Last week’s OCC statements, combined with the recent SEC and NYDFS activity, show that resiliency–the ability to quickly detect, respond to, and mitigate the damage from a successful attack–is becoming a primary focus of regulators. As noted by SEC staff, “. . . it is not possible for firms to anticipate and prevent every cyber attack . . . . [A]ppropriate planning to address cybersecurity issues, including developing a rapid response capability is important and may assist firms in mitigating the impact of any such attacks and any related effects on investors and clients.” For example, in the wake of the WannaCry ransomware attack, in addition to emphasizing the need for up-to-date software and patches, concerns have been raised about some companies’ ability to bounce back from a successful attack because their back-ups may be corrupted, out of date, or not sufficiently separated from the main system to avoid being encrypted.

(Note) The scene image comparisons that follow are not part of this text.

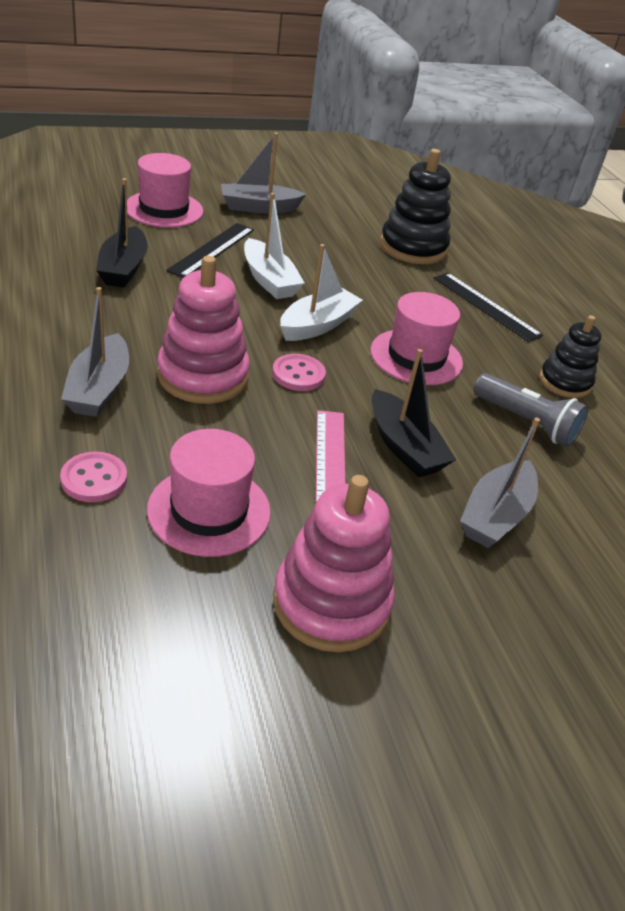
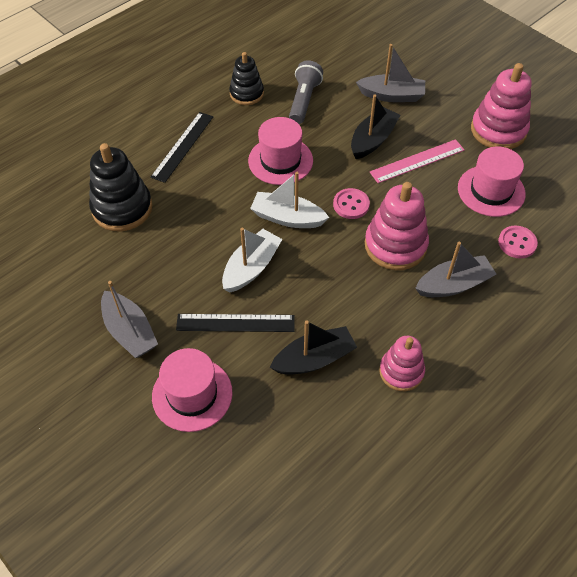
camera: 110 degrees left, 15 degrees up
(45, 304) = (401, 371): none -> pink stacking toy

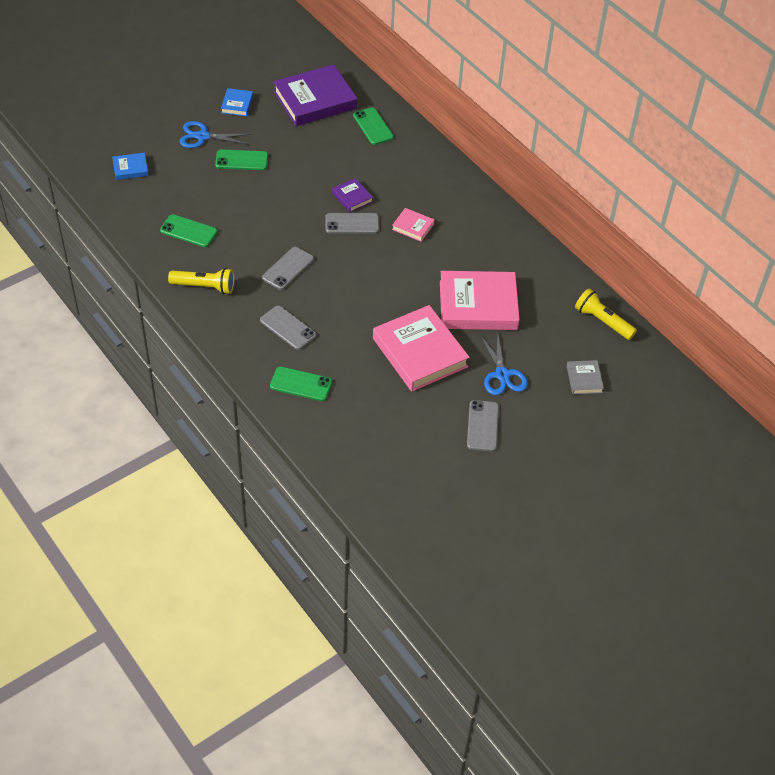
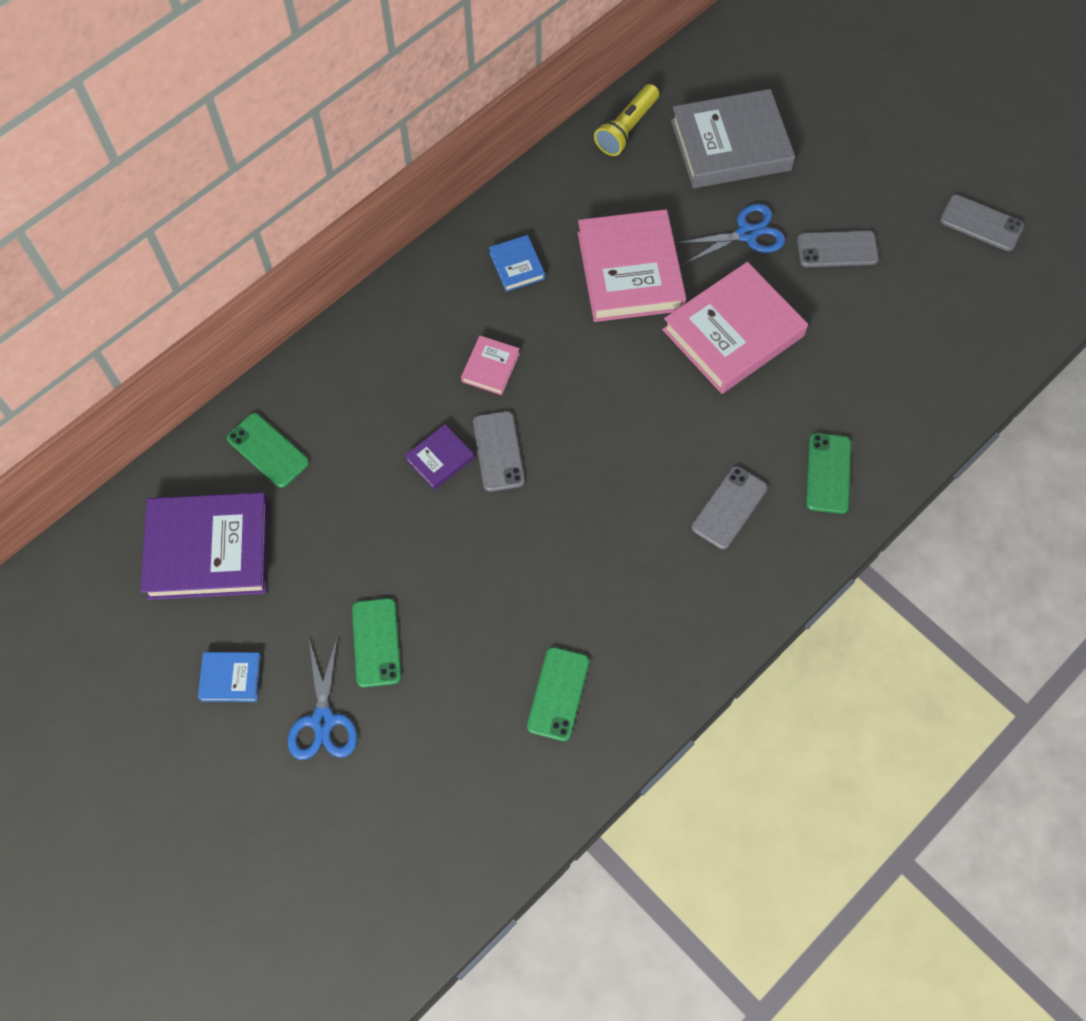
camera: 95 degrees left, 15 degrees up
(130, 168) = (422, 829): blue book -> blue book (517, 266)
(205, 287) = (674, 642): yellow flashlight -> none
(288, 268) = (610, 527): grey phone -> grey phone (981, 223)
(315, 100) = (209, 550): purple book -> purple book turned 60 degrees counterclockwise
(373, 126) = (268, 450): green phone -> green phone turned 75 degrees clockwise
(584, 379) = (730, 145): grey book -> grey book, size x2.16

The new OCC risk perspective focuses on several areas where cybersecurity measures both reduce the risk of a successful attack and improve resiliency by mitigating any resulting damage:
- Manage Third Party Risk
- Reduces the risk of a successful attack by ensuring that vendors have adequate controls;
- Also helps mitigate damage from an attack when vendors are required to (a) inform a company immediately of any incident that may involve that company’s confidential data, and (b) cooperate fully with that company in any investigation and mitigation efforts.
- Provide Employee Training
- Reduces the risk of a successful attack by teaching employees not to open potentially harmful attachments or click on malicious links;
- Also helps mitigate damage from an attack when employees are required to promptly report and escalate any potential cybersecurity event.
- Implement Strong Authentication and Management of Privileged and High Value User Access
- Reduces the risk of a successful attack by limiting the ability of bad actors to use compromised access credentials to access the system;
- Also helps mitigate damage from an attack by cutting off certain avenues by which bad actors move laterally through a company’s computer system and acquire elevated access privileges. This was a significant issue in a cyber attack against Anthem, which resulted in a record $115 million settlement.
Considering the increasing regulatory focus on resilience, companies should make sure that their cybersecurity measures and risk assessments cover resilience as well as prevention.